Clinico-Pathologic Conference: Case 3

Patricia Devilliers 1,, Anna A Talacko 2, Michael J Aldred 2, Joel K Cure 3
PMCID: PMC2996503  PMID: 21088939

Clinical Presentation

A 17-year old male was referred to the otolaryngology clinic with a history of nasal obstruction for 3 years. Physical examination uncovered mild asymmetry and proptosis of the left eye; palpation revealed softness of the posterior left hard palate and anterior maxilla, with no erosion. Nasal endoscopy, using a 4 mm, 30-degree sinus telescope, revealed complete obstruction of both nostrils.

Computed tomography (CT) without contrast revealed a nearly 6 cm sharply marginated unilocular expansile radiolucent lesion appearing to arise from the left maxillary alveolar ridge. The lesion eroded the apices of teeth and extended from tooth #13 through unerupted tooth #16. It expanded into the left maxillary sinus and left nasal cavity and elevated the left orbital floor, with a thinned but intact eggshell-like margin. No definite calcifications were evident within the lesion on CT (Fig. 1a, b, c, d).

Fig. 1.

Fig. 1

Computed tomography (CT) without contrast. a Axial; b Coronal; c Sagittal; d 3D reconstruction

Differential Diagnosis

The radiological features were interpreted to be consistent with a slowly growing lesion rather than an aggressive process. The pathology was thought to arise from either a traumatic, infectious, nonneoplastic or neoplastic process. Within the neoplastic category, benign, locally aggressive or low-grade malignant lesions were considered.

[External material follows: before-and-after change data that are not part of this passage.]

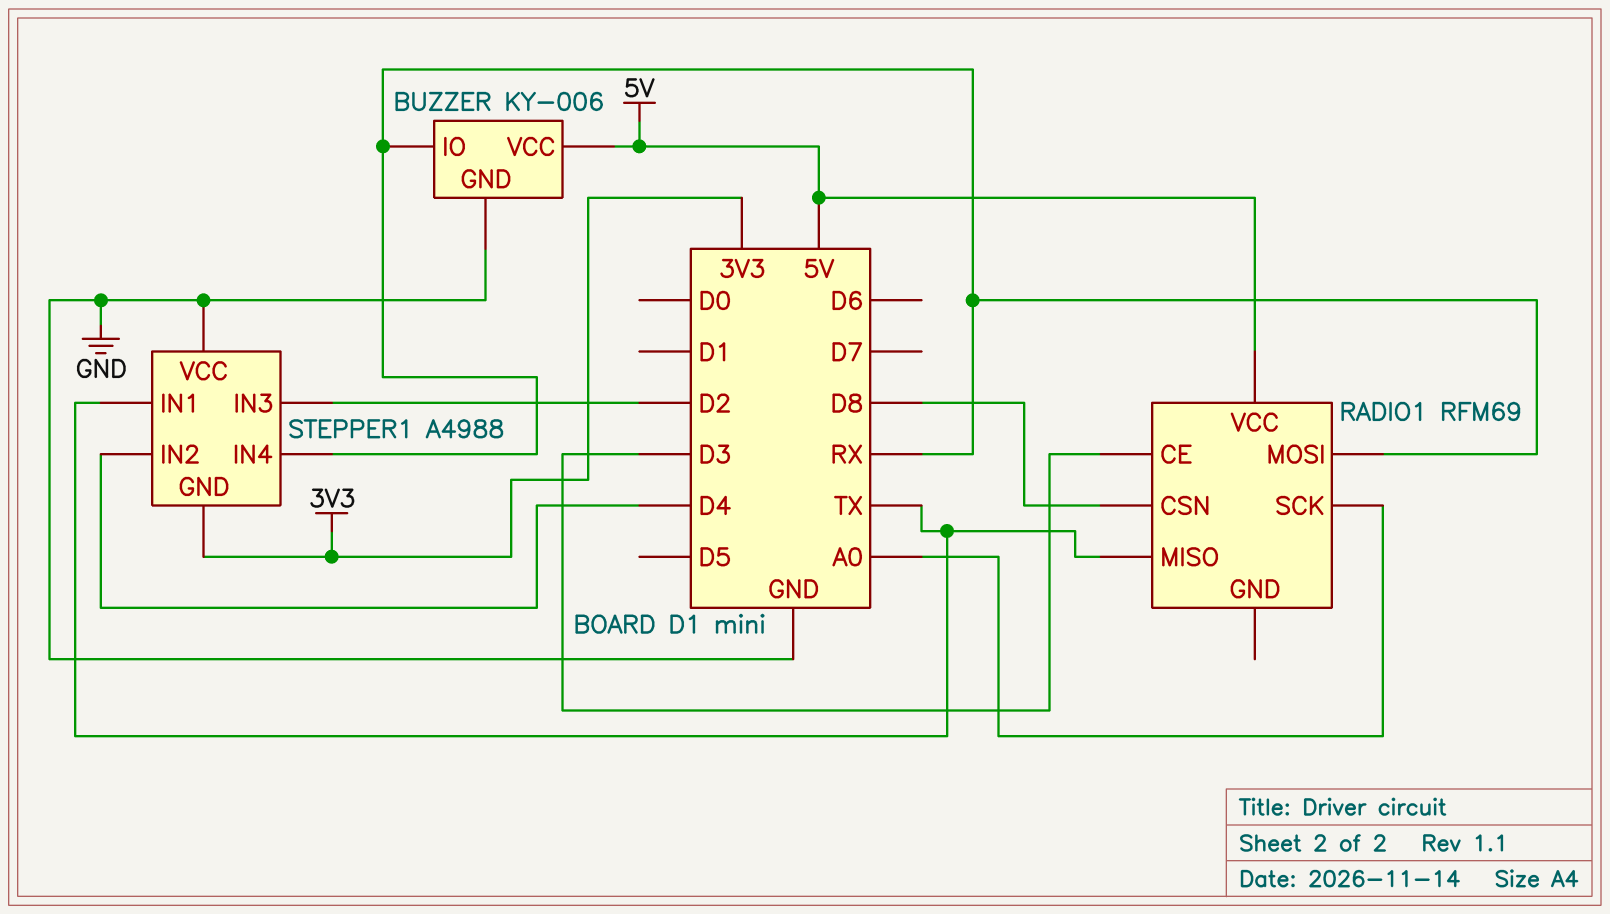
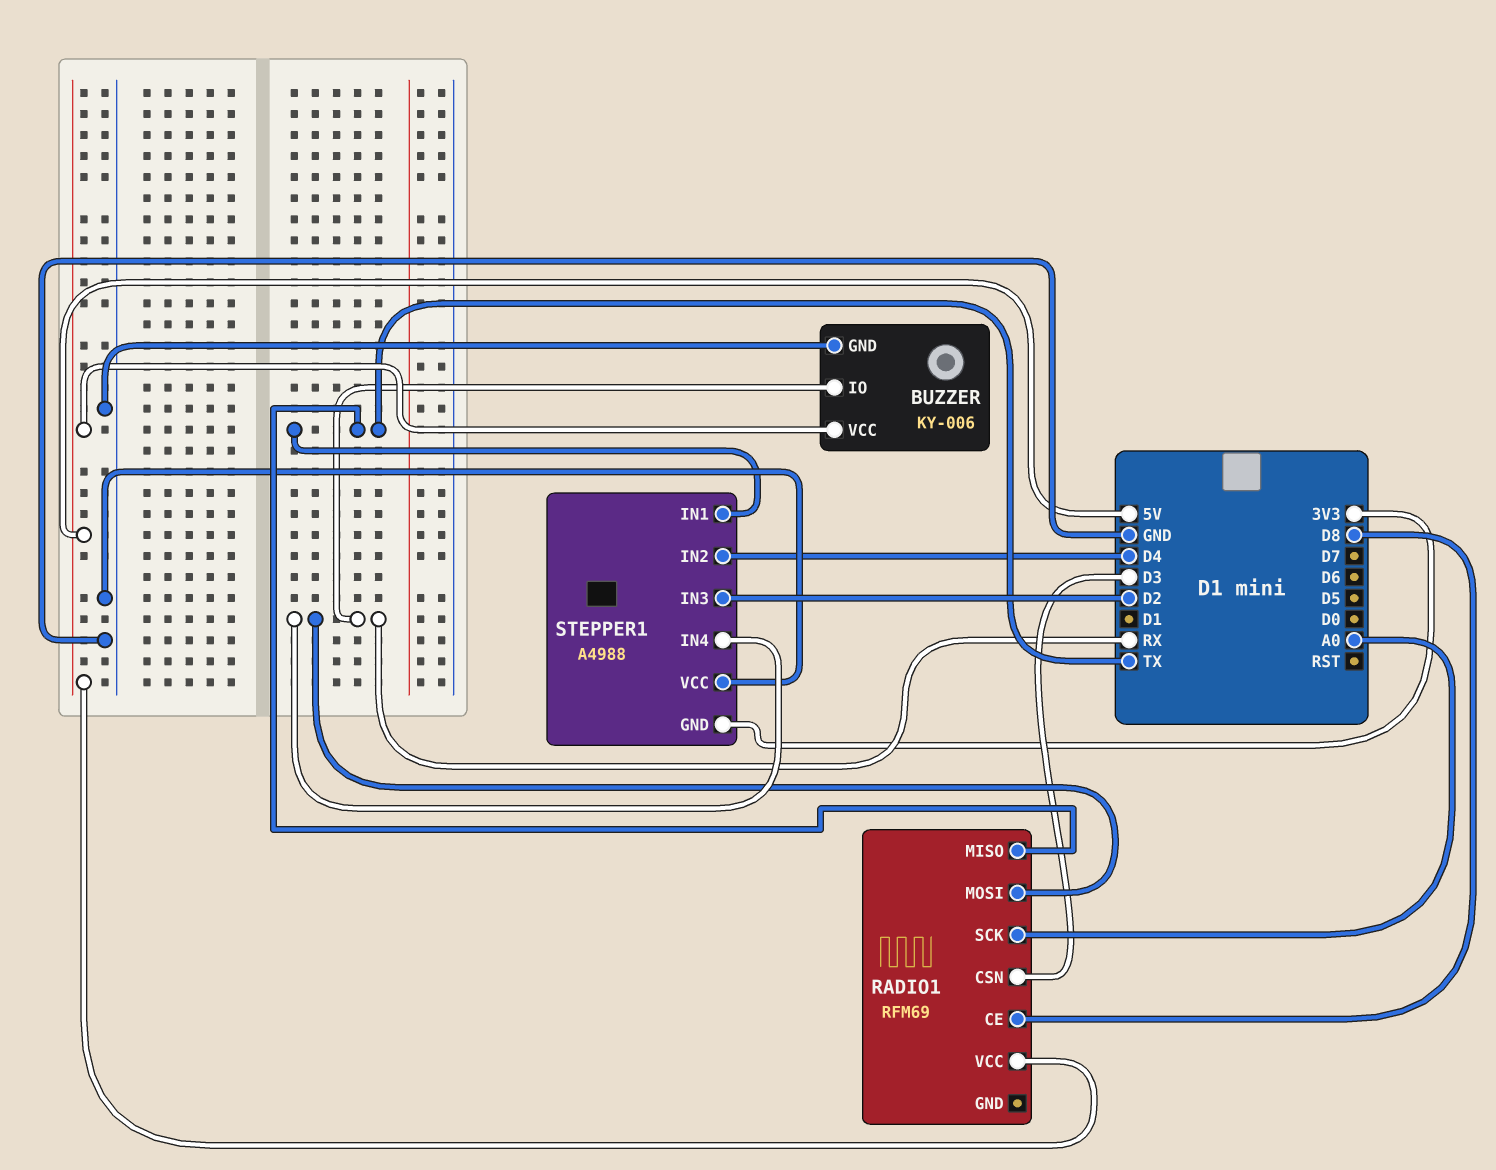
RADIO1 pin CE: D3 -> D8
RADIO1 pin CSN: D8 -> D3

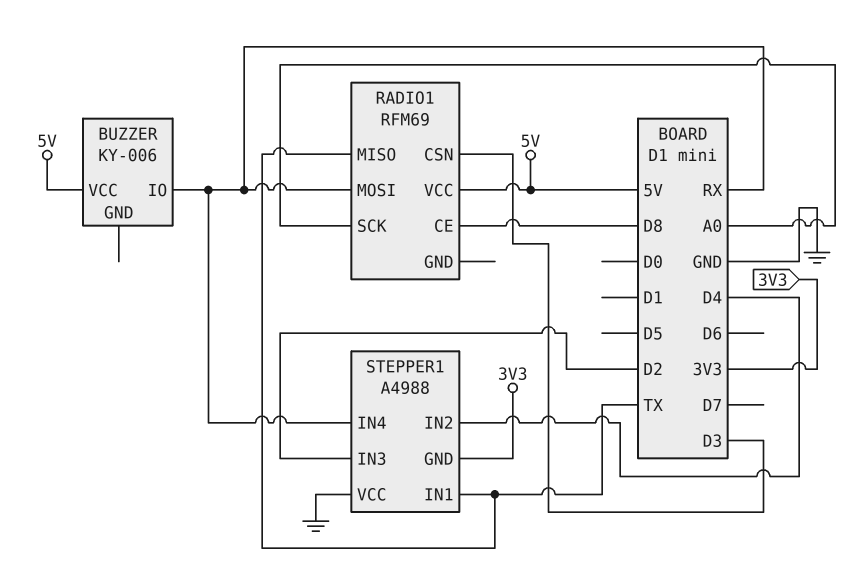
BUZZER pin GND: GND -> none

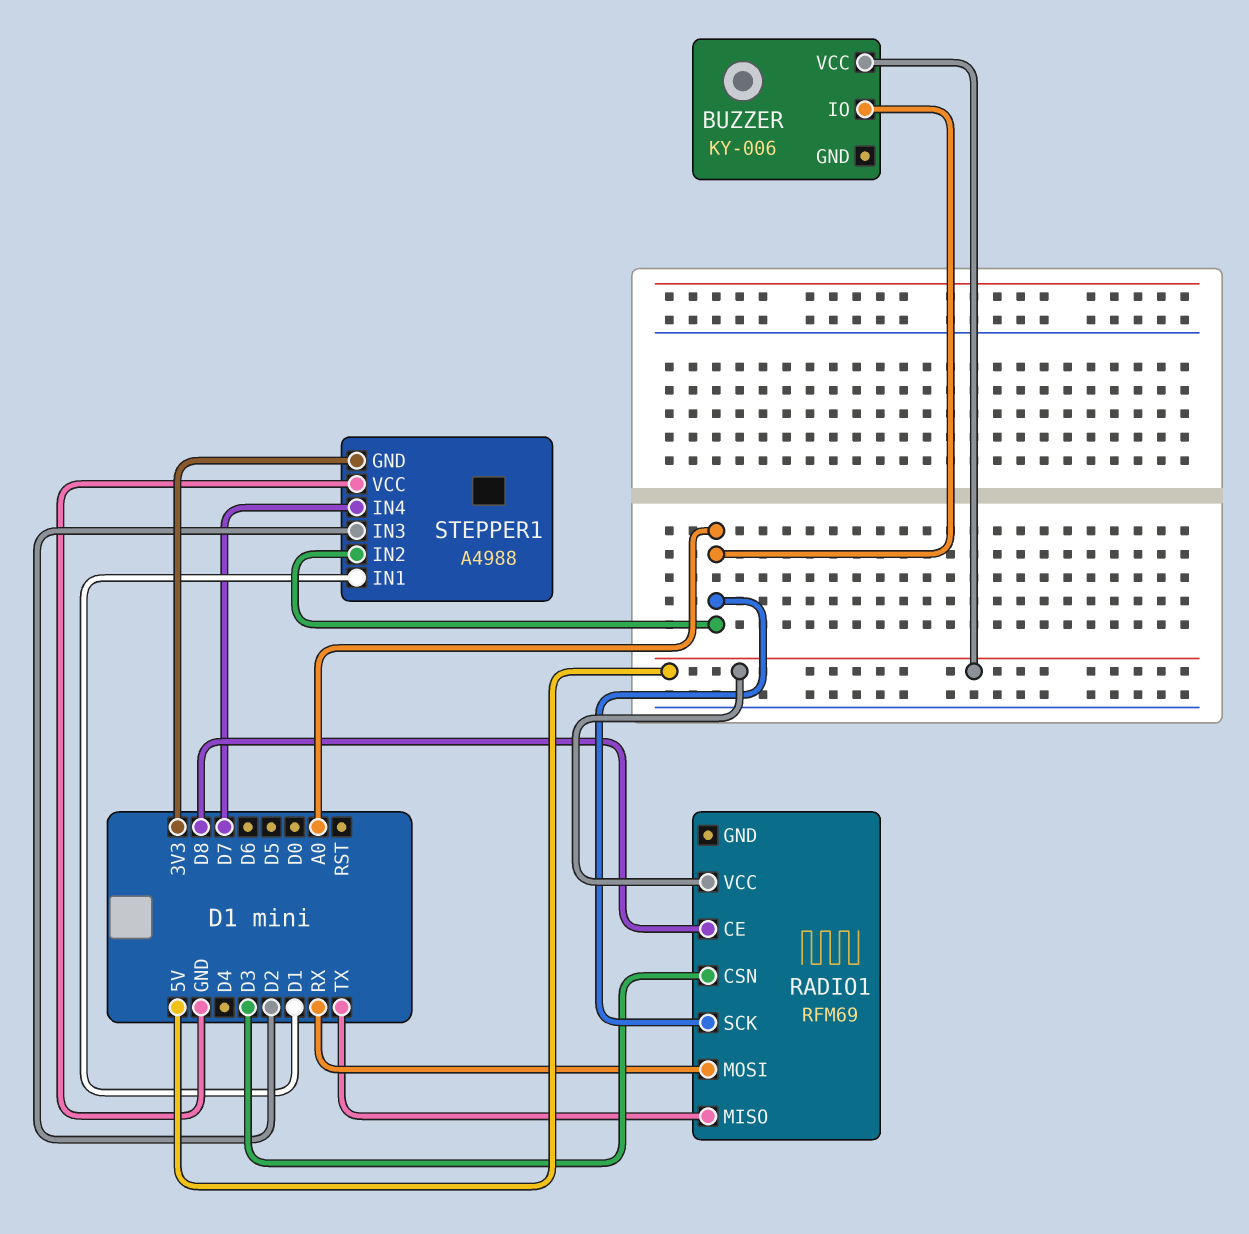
BUZZER pin IO: RX -> A0
STEPPER1 pin IN1: TX -> D1
STEPPER1 pin IN2: D4 -> A0
STEPPER1 pin IN4: RX -> D7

The epicenter of the lesion was thought to originate, in order of decreasing likelihood, from the maxillary sinus, the maxilla or the nose or, least likely, to represent a metastasis or to be of intracranial origin. When evaluating an origin from the maxillary sinus or nasal cavity several conditions were included in the differential diagnosis. The possibility of a deep mycosis was considered. Most of these patients are immunosuppressed. The patient’s medical and travel history would be therefore important factors in progressing towards a more definite diagnosis. Radiographically, chronic fungal lesions may have calcifications. Nonneoplastic lesions considered also included allergic fungal sinusitis, a response to fungal allergens which is more common in warmer climates and may cause bone erosion. This occurs more commonly in the 3rd–7th decade and identification of peripheral eosinophilia with an elevated anti-fungal IgE aids in the diagnosis [1]. It was felt that a diagnosis of a sinonasal polyp was unlikely given the extensive size of the lesion. Consideration was given to the possibility of a sinus mucocele, a benign mucus-filled lesion which can occur at any age. Mucoceles arise from initial obstruction of the mucous glands which may occur due to trauma, surgery, allergies, inflammatory disease or infections but often no cause is identified. There is often a long history of symptoms. About 90% of mucoceles involve the frontal or the ethmoid sinuses and 10% involve the maxillary sinus. Signs and symptoms include facial deformity, proptosis or enophthalmos, loss of vision or diplopia, facial pain, headache or nasal obstruction [2].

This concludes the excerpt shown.